La bête donnant son nom au premier court-métrage “produit” de Joris Laquittant (soutenu par la Région et l’association Pictanovo, mais aussi le Centre national du cinéma et de l’image animée et le bouquet de télévision OCS) n’est autre qu’un sanglier monstrueux paré d’une aura surnaturelle.
Cette création de pur cinéma de genre (fantastique et horrifique) convoque tout un imaginaire local : la ruralité picarde et la pratique de la chasse. Pour le réalisateur, c’est un renvoi à l’enfance, même si le film n’a rien d’autobiographique.
« Je n’ai pas vécu de traumatisme, sourit l’Amiénois originaire de l’Oise. J’ai connu un peu la chasse, mais c’est tout. D’ailleurs je ne voulais pas faire jouer des chasseurs de mon village – où j’ai eu énormément de facilités pour tourner – car il n’y a rien de vrai dans mon film. Je voulais raconter une histoire à hauteur d’enfant, quand on ne comprend pas le monde des adultes et qu’on se réfugie dans l’imagination. »
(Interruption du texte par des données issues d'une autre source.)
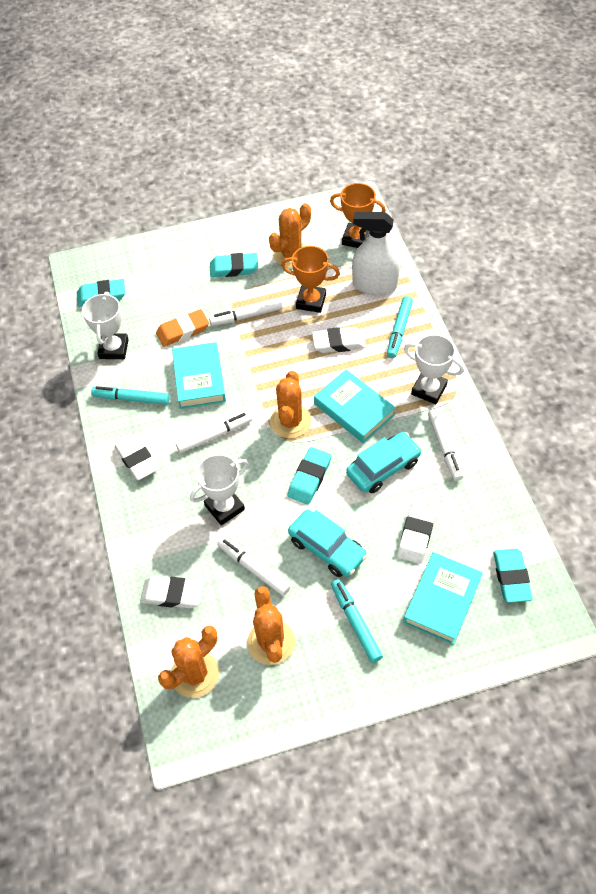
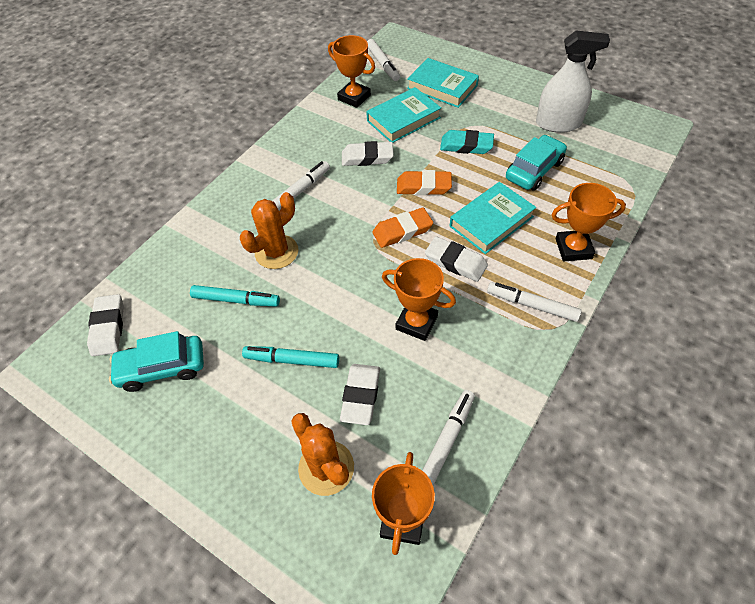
orange cactus: 4 -> 2
orange eraser: 1 -> 2
orange trophy: 2 -> 4
turquoise eraser: 4 -> 1
turquoise marker: 3 -> 2
white trophy: 3 -> 0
S’il s’agit d’une œuvre personnelle pour laquelle Joris Laquittant a de nouveau “joué” avec ses amis d’enfance, ceux de ses premiers films amateurs « tournés dans les mêmes champs, comme pour boucler la boucle », La Bête se veut donc un film de genre rural horrifique (folk horror), un rêve de cinéma.
Le réalisateur y reprend des facettes de ses deux courts-métrages antérieurs produits par son école, la Fémis (La Baie, Le Rayon bleu), qui ne l’avaient pas totalement satisfait. « C’est le rapport au territoire qui m’intéresse, ce que l’on retrouve chez M. Night Shyamalan, Steven Spielberg ou Jeff Nichols », pose-t-il.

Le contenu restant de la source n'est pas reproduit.